According to police, 29-year Anthony Khallouf was arrested earlier this week and pleaded guilty in Hornsby Local Court on Friday to four counts of not complying with a notice direction under the Public Health Act, and one count each of encouraging the commission of an offence and making a false representation resulting in a police investigation.
Police say Mr Khallouf is an outspoken critic of COVID-19 related lockdowns and was heavily involved in the planning of yesterday's protest.
About a thousand protesters attended the Sydney CBD yesterday, despite being warned they would face a heavy police presence.
The presence of police was indeed strong, with an estimated 1500 officers, including members of the Public Order and Riot Squad, converging "to disrupt, prevent and respond to any unauthorised protest activity."
Police had also warned taxi companies and Uber drivers they could face a half a million dollar fines if they were caught taking passengers into the city without them having a valid reason to be there, such as essential work or urgent medical care.
Police helicopters circled in the skies during the protest, and groups of officers converged on and arrested many who were in attendance.
The mainstream media reported that 'clashes' had occurred between the police and protesters, but those who were present tell a very different story – including a number of people who observed officers tackle an elderly man to the ground despite the fact he did not appear to be part of the demonstration.
There were several other reports of protesters being rushed by hoards of officers and tackled to the ground, before they were taken away in police vans.

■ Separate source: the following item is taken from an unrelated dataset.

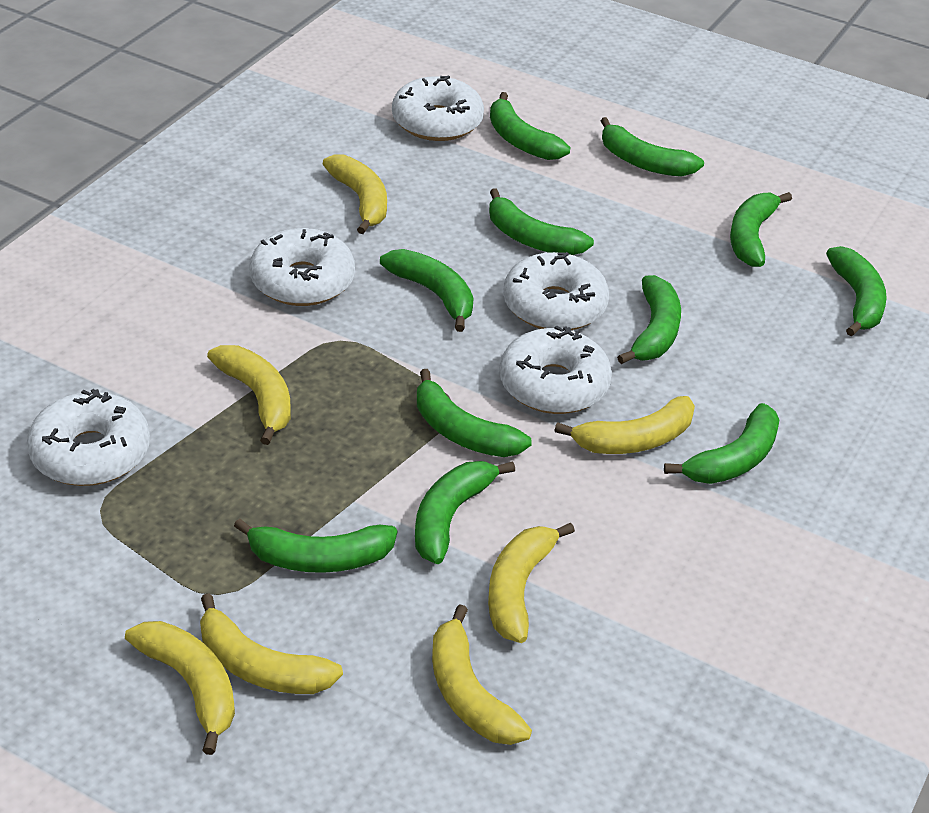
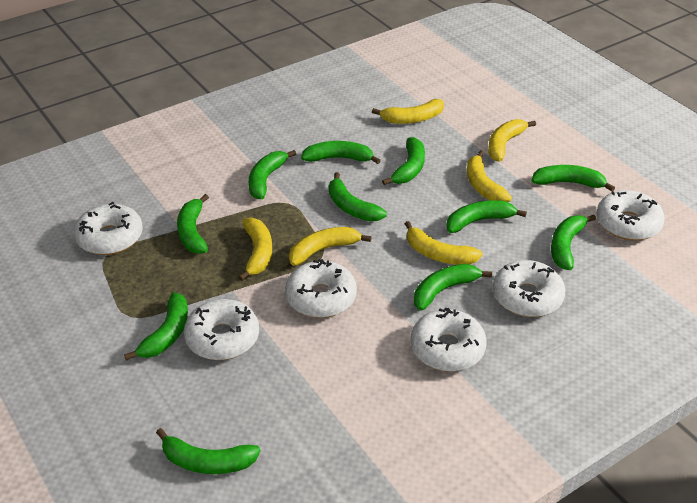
white donut: 5 -> 6
yellow banana: 7 -> 6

The mood amongst protesters was mixed – but all of those who attended had one thing in common – a desire to publicly express their opposition to the state government's decision to keep Greater Sydney in a protracted lockdown with no clear end, as well as their concerns about ultimately making COVID-19 vaccines mandatory for anyone who wishes to return to a semi-normal life.
Arrests and charges
It has been reported that 47 people were arrested and 261 received infringement notices for allegedly failing to comply with a public health order.

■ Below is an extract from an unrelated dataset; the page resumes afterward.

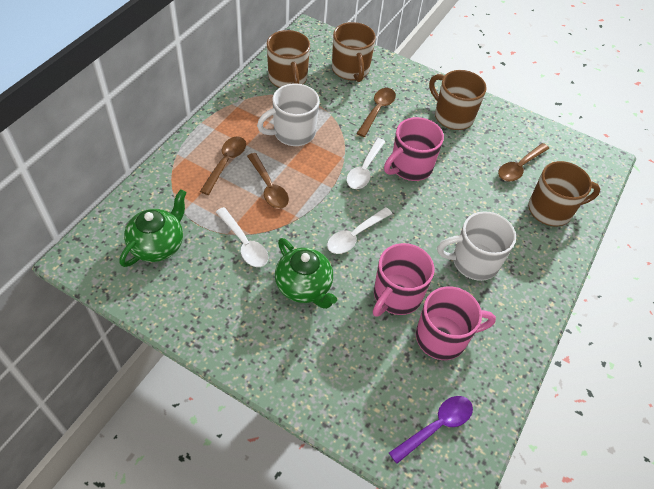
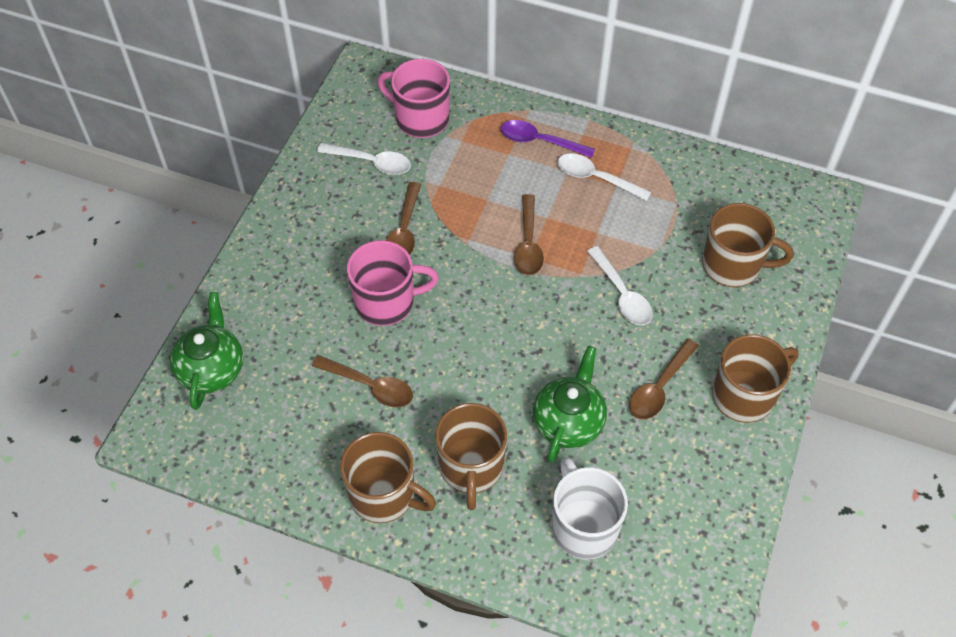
pink mug: 3 -> 2
white mug: 2 -> 1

Those arrested and charged face a maximum penalty of six months in prison and/or an $11,000 fine, while the fine for those receiving infringement notices was recently increased from $1,000 to $5,000.
A polarised nation
The event appears to have caused tensions between an already-polarised nations – with some seeing prolonged lockdowns, increased restrictions and 'no jab, no job' measures as an unjustified infringement upon civil liberties, while others see them as the only way to reduce the spread of COVID-19 and keep people safe.
The nation appears to be at loggerheads, with strong views about the present situation creating animosity between work colleagues, friends and even family members.

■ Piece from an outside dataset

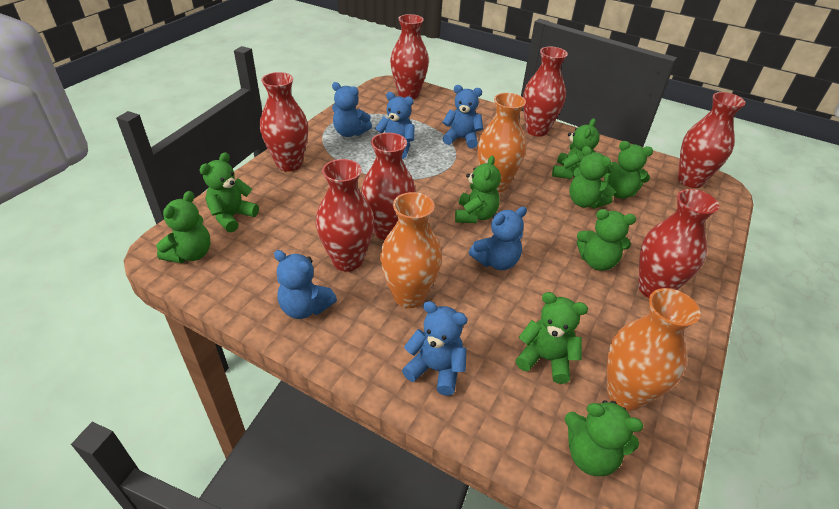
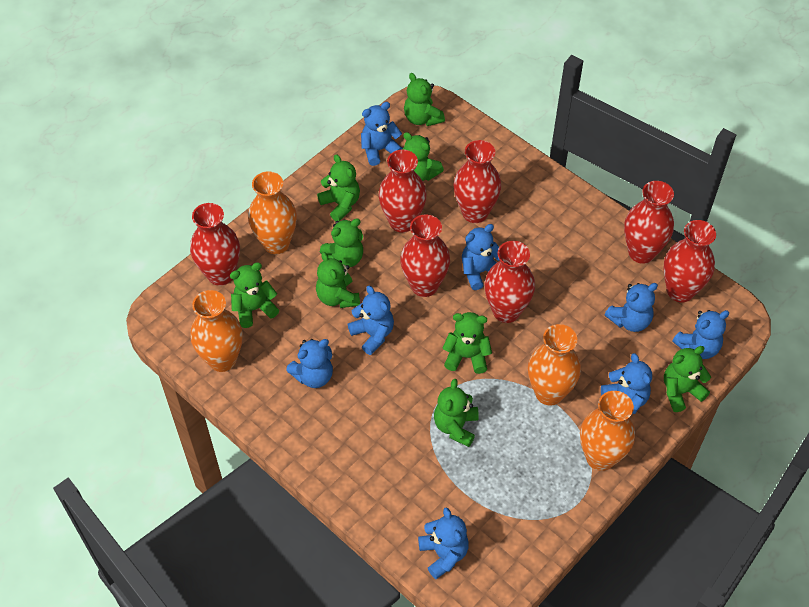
blue teddy bear: 6 -> 8
orange vase: 3 -> 4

Extended lockdowns and greater restrictions
Premier Gladys Berejiklian recently announced that Greater Sydney's lockdown will be extended until at least the end of September and a raft of new restrictions — including a curfew — will be introduced, despite the fact there's little evidence to suggest that dictating an entire population's 'home time' is actually effective in stopping the spread of the virus.
From Monday, people in Bayside, Blacktown, Burwood, Campbelltown, Canterbury-Bankstown, Cumberland, Fairfield, Georges River, Liverpool, Parramatta, Penrith and Strathfield are required to stay home between 9:00pm and 5:00am.
In these Local Government Areas (LGAs) people may only exercise outdoors for one hour per day from Monday.
It will be mandatory for everyone across the state to wear a mask while outside their home from midnight on Monday, unless they are exercising.
The Premier described the new restrictions as "final measures" because vaccines take some time to 'kick-in' and offer protection, although there is still great debate about whether they are actually completely effective against the Delta variant of the virus.
Parliamentary inquiry underway
Meanwhile, an inquiry is currently being conducted by the NSW Parliament Public Accountability Committee into the NSW Government's Management of the COVID-19 Pandemic.
It is hoped the measure will New South Wales residents with information that will lead to better management of the current situation, so we can all have a semblance of normality sooner rather than later.